[Acoustics] OSW Technical Memorandum 2004.04--Policy on the use of
the FlowTracker for discharge measurements.
Kevin Oberg
kaoberg at usgs.gov
Thu Jun 3 14:16:50 CDT 2004
FYI, the following memo was just issued by OSW and is available at
http://hydroacoustics.usgs.gov/memos/OSW2004-04.pdf . As a reminder other
OSW technical memos regarding Hydroacoustics are available at
http://hydroacoustics.usgs.gov/policy/index.html
Kevin
In Reply Refer To: June 2, 2004
Mail Stop 415
OFFICE OF SURFACE WATER TECHNICAL MEMORANDUM 2004.04
SUBJECT: Policy on the use of the FlowTracker for discharge measurements.
The purpose of this memorandum is to provide information and guidance
regarding the use of SonTek/YSI's FlowTracker for making wading discharge
measurements. More than 100 FlowTrackers have been purchased for use by
the U.S. Geological Survey (USGS) as of October 2003. Although the Office
of Surface Water (OSW) continues to conduct laboratory tests of these
instruments, we can state that the FlowTracker performs well in many stream
environments. Guidance on the general use of FlowTrackers is important,
especially for their use in low-backscatter environments and with
boundaries, such as rocks, logs, or large stream bedforms.
Background
The Water Resources Discipline (WRD) Instrumentation Committee (ICOM)
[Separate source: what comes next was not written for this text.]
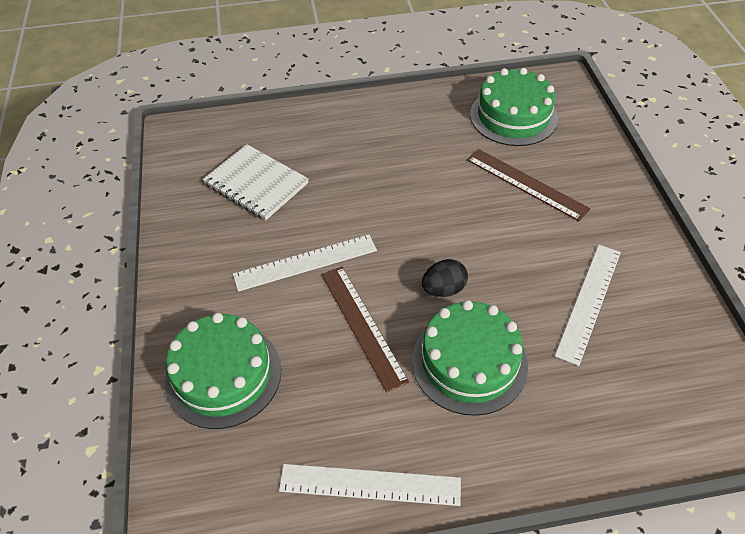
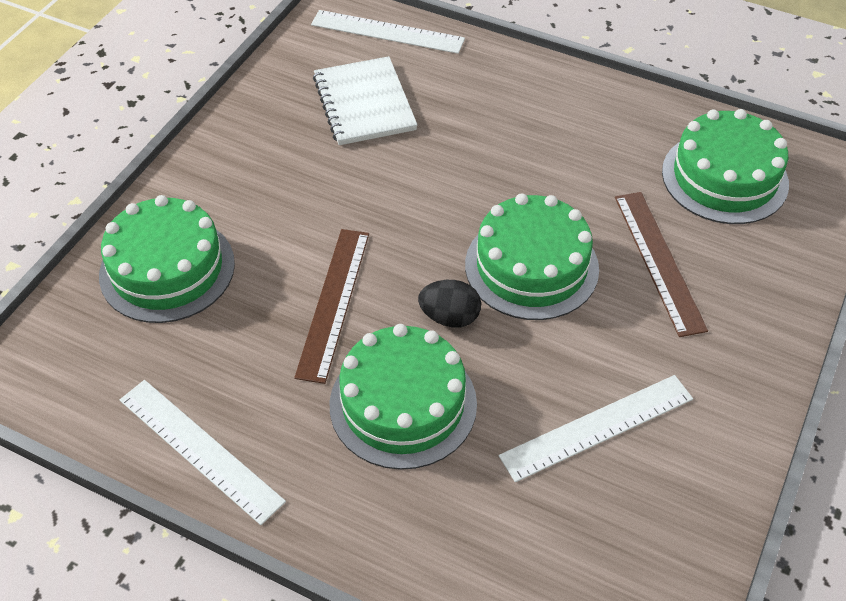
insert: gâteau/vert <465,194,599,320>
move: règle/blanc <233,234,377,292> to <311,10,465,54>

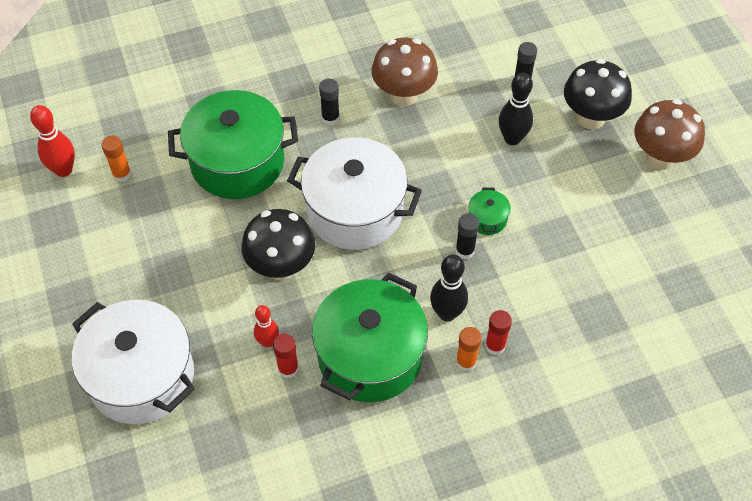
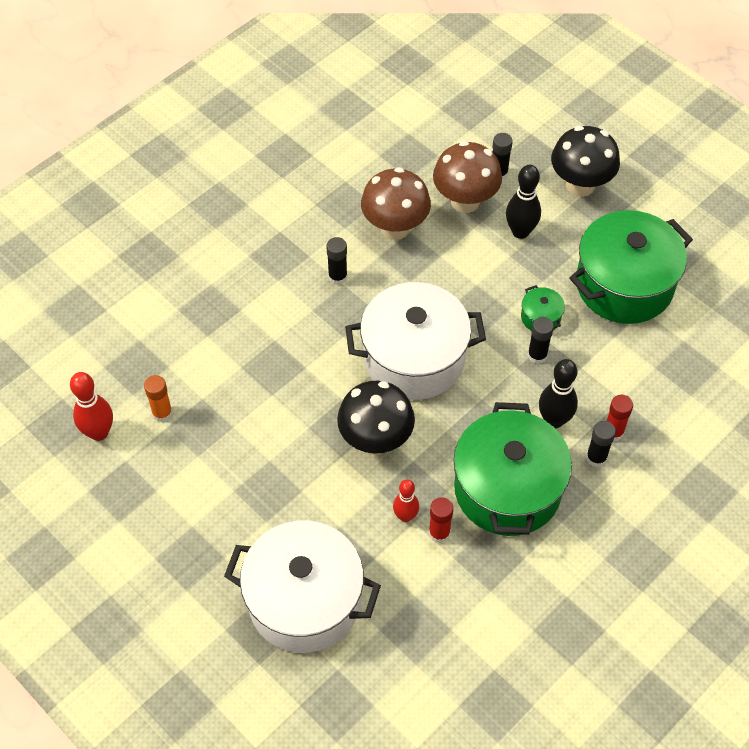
move: marmite/vert <168,90,298,199> to <570,210,693,324>; champignon/marron <635,99,705,170> to <433,141,502,213>
recolor: bâton de colle/orange <456,327,482,372> to bâton de colle/noir <586,421,616,467>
funded a project in the Indiana District, beginning in October 2000, to
guide the adaptation of hydroacoustic current meters for discharge
measurements in shallow, wadeable streams. SonTek/YSI designed the
FlowTracker to be used for making discharge measurements in wadeable
streams using a standard USGS wading rod. During the last 4 years, OSW
worked with SonTek/YSI to provide guidance on standard USGS
discharge-measurement methods and algorithms. WRD and SonTek/YSI personnel
also conducted a number of field and laboratory tests of the FlowTracker.
Tow-tank tests of the FlowTracker
In April 2002, two FlowTrackers were tested in a tow-tank at the USGS
Hydraulics Laboratory at Stennis Space Center, Mississippi. FlowTrackers
were tested at various tow-cart speeds in order to determine their
accuracy. These FlowTrackers met Price AA and the manufacturer's specified
accuracy limits for most tow-tank runs (
http://hydroacoustics.usgs.gov/reports/SEMpaper.pdf).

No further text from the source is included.